The owner of a small business in Omaha told WOWT 6 News Wednesday that her company answered allegations from Victoria's Secret that it's Pink brand can be damaged by her basement business.
According to Beka Doolittle, who owns The Pink Store.com, Wednesday was the deadline to file an answer with the US Patent and Trademark Office.
"We are denying allegations made by Victoria's Secret that there is enough evidence to cause consumer confusion between the two companies."
A discovery conference is set for March 21st between the lawyers on both sides to discuss settlement options.
Original Story Published February 7, 2014
A legal tug of war is brewing over a trademark. It's classic David versus Goliath story with a small Omaha business holding name rights that a billion dollar company wants the government to take away.
The owner of The Pink Store store contacted WOWT6 Fact Finders first to investigate.
Beka Doolittle’s one woman basement business is The Pink Store.com. A name she trademarked a year ago. Doolittle says, "The passion for pink, I thought you know what I bet I can make this a business."
But she's been seeing red about a complaint filed with the us trademark office by Victoria’s Secret. Doolittle says, " They’re a multi-billion dollar, internationally known company and saying my little company can cause consumer confusion.That's crazy"
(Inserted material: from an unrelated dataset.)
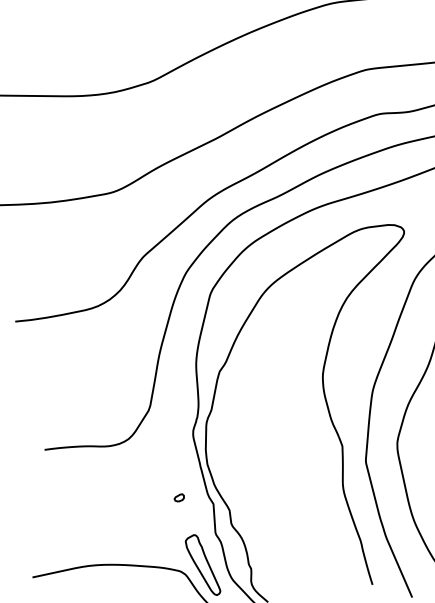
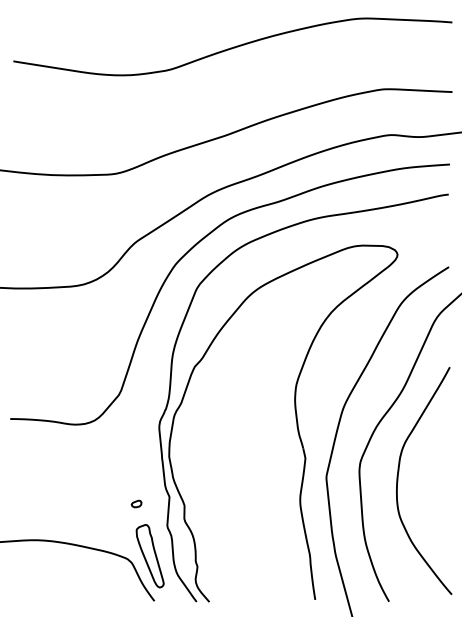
part: (179, 497) -> (136, 503), moved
In an 18 page petition Victoria's Secret claims its Pink brand has six billion dollars in sales that can be damaged by the Pink Store. com trademark. The petition alleges customers might think the companies are connected. Certainly not by comparing net worth. The Pink Store is not operating in the red. Beka says it takes in about a thousand dollars profit a month, selling not just women's but men's clothes like a pink tie.
As a customer Beka Doolittle bought some Victoria's Secret clothing but says her on line company doesn't sell anything like it.Doolittle says, "We don't sell bras and panties, or lingerie. We sell candles and journals."
Victoria secret has pitched Doolittle offers to settle if she doesn't open a store front. But she has a growing business. Doolittle says, "5-6 orders since last night."
But even legal fees won't stop her from fighting to keep her brand.
Beka Doolittle/the pink store says, " I don't mind taking on the big boy, actually it’s more like the big girl."
Beka Doolittle has ten days to send the U-S Patent and Trademark office her argument for why she should keep the trademark of the Pink Store dot com.
She’s not alone. Nearly two dozen other companies world wide face a similar trademark challenge.
The attorney for Victoria’s secret has not returned our call.